Notes from Art Basel’s Preview

After two days of the Art Basel preview, what felt most relevant to us was not a single trend, artist or sale, but the way discovery itself is changing.

So much is already visible before you arrive. Works circulate through previews, PDFs, private messages, press images and social media. By the time the fair opens, many people are not encountering the art for the first time; they are confirming, comparing, contextualising, or trying to understand what still holds attention beyond the image.

That makes the live encounter more important, not less.

But not in the obvious sense that “art should be seen in person”. The real point is that discovery now needs to be carefully shaped. The work needs the right context around it: the artist’s language, the way the booth or space frames it, the conversations that open it up, the people who see it, and the conditions that allow someone to move from recognition to real interest.
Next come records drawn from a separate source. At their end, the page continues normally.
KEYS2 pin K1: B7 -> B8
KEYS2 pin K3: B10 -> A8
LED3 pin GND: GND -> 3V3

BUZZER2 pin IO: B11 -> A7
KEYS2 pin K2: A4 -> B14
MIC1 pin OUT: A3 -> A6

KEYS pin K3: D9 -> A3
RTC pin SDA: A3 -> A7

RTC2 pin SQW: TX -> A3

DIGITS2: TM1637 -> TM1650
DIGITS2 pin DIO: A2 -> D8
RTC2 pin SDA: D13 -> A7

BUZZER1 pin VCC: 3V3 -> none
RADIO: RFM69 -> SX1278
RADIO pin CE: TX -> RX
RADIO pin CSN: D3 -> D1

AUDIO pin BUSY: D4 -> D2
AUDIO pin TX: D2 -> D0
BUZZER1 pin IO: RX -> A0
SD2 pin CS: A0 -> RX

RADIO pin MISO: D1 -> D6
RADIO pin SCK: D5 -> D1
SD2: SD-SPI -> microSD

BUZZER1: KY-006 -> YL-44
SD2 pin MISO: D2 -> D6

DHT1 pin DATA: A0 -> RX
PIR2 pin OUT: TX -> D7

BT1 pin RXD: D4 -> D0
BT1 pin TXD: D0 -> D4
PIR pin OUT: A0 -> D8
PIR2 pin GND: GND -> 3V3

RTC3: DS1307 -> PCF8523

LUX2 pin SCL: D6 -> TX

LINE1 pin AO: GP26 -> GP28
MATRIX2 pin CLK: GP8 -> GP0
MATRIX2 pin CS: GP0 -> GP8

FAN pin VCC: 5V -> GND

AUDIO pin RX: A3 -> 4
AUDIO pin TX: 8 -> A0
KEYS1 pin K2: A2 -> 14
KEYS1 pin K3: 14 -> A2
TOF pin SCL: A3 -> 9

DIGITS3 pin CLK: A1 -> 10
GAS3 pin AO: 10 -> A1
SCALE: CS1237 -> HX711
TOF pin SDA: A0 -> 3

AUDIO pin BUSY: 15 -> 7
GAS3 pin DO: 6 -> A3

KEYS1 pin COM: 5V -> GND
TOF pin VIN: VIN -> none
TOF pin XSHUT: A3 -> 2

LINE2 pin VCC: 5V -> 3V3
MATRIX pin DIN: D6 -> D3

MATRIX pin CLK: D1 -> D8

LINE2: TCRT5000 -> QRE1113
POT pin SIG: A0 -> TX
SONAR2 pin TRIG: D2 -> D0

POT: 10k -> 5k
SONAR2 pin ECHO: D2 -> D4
This is where the strongest artists cut through. Not necessarily because they are the loudest, or because the work photographs best, but because there is a clear world behind the image. A way of thinking, making and seeing that does not collapse once the first impression has passed.

For CANVAS, that is one of the most interesting takeaways from Art Basel.

The value of a cultural project is not simply in making art visible. Visibility is the beginning. The harder and more important task is to create the conditions in which a work, an artist or an idea can be properly discovered.

That applies to a fair booth, a private preview, a public installation, a brand collaboration or a cultural programme within a residence or hospitality space.

The format may change.
The principle remains the same: art needs more than exposure to become meaningful. It needs context, attention and a reason for people to stay with it.